The IPI model would create a system in which private vendors procure drugs, take title to drugs, distribute them to physicians and hospitals, and take on the responsibility of billing Medicare. Vendors would aggregate purchasing, seek volume-based discounts, and compete for providers’ business. Physicians and hospitals would pay the model vendor for distribution costs and would collect beneficiary cost-sharing, including billing supplemental insurers.

The model would begin with two broad groups of drugs – single source drugs and biologicals – but could expand to include multiple source drugs and Part B drugs provided in other settings.

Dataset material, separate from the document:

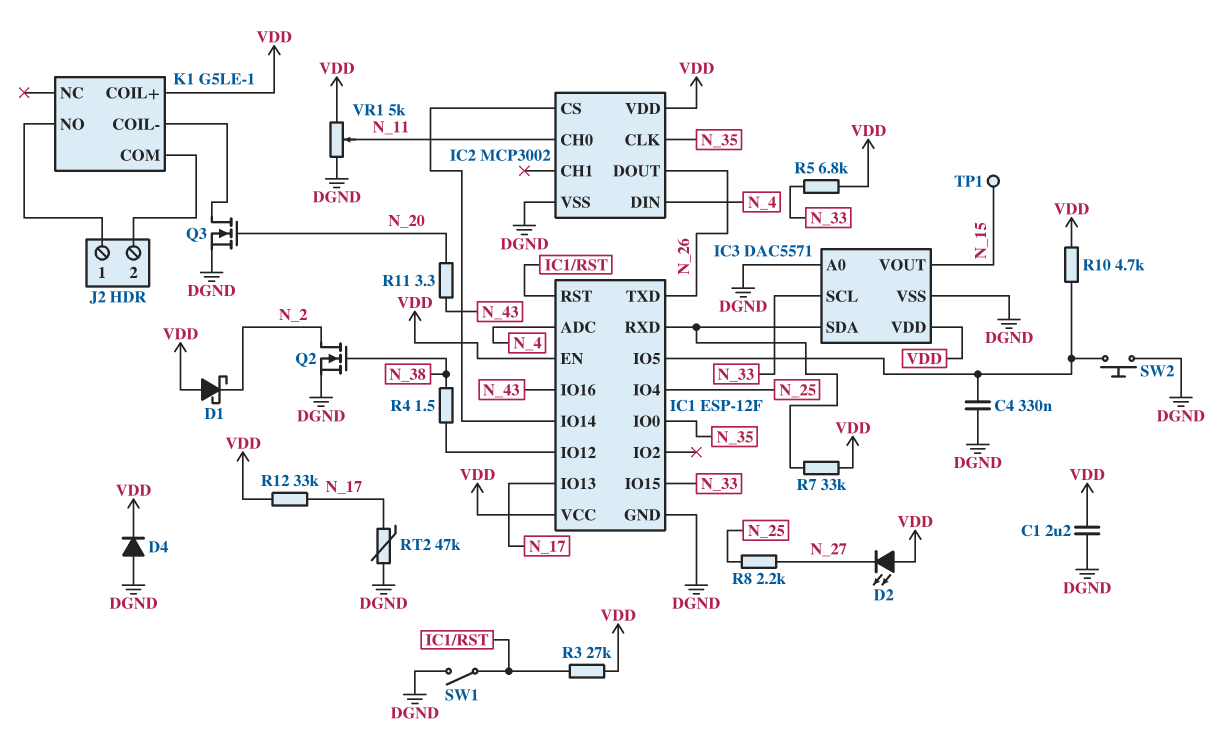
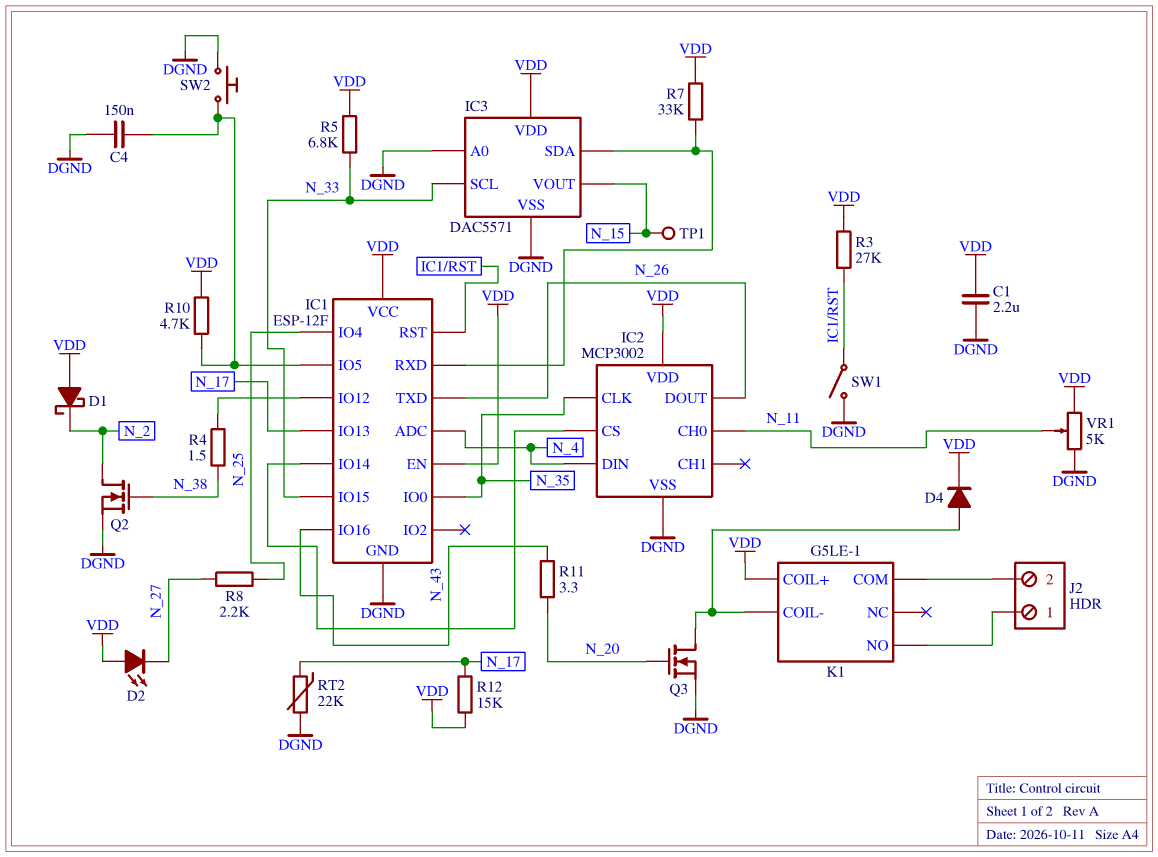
C4: 330nF (DGND, IC1/IO5) -> 150nF (DGND, IC1/IO5)
D4: diode (A DGND, K VDD) -> diode (A K1/COIL-, K VDD)
R12: 33k (N_17, VDD) -> 15k (N_17, VDD)
RT2: 47k (DGND, N_17) -> 22k (DGND, N_17)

Instead of paying based on ASP, CMS would pay for the drug based on a Target Price derived from international price index and designed to draw down Part B drug prices toward international prices over the course of the model. The Target Price would be 126 percent of the average price other countries pay for the drug.

Instead of the current percentage-based add-on payment, physicians and hospitals would receive a set payment amount for storing and handling drugs that would not be tied to drug prices. The ANPRM considers a slight increase in the alternative add-on payment – so that total payments to physicians and hospitals for the add-on would reflect the full 6 percent rather than the 4.3 percent due to sequestration – for the model. CMS is also considering creating alternatives to the add-on payment amount for model participants, such as a set payment amount per encounter or per month for an administered drug, which would not vary based on the price of the drug itself.  CMS is also considering whether to uniquely set the payment amount for each class of drugs, physician specialty, or physician practice (or hospital).

Previously, The US Oncology Network released a statement and joined a letter from the Part B Access for Seniors and Physicians (ASP) Coalition to express concerns with the IPI proposal. In its comments to HHS on the American Patients First Blueprint and the Outpatient Prospective Payment System, The Network warned against a Competitive Acquisition Program (CAP)-like model and will continue to oppose any proposals that jeopardize patients’ access to care in the community-based setting.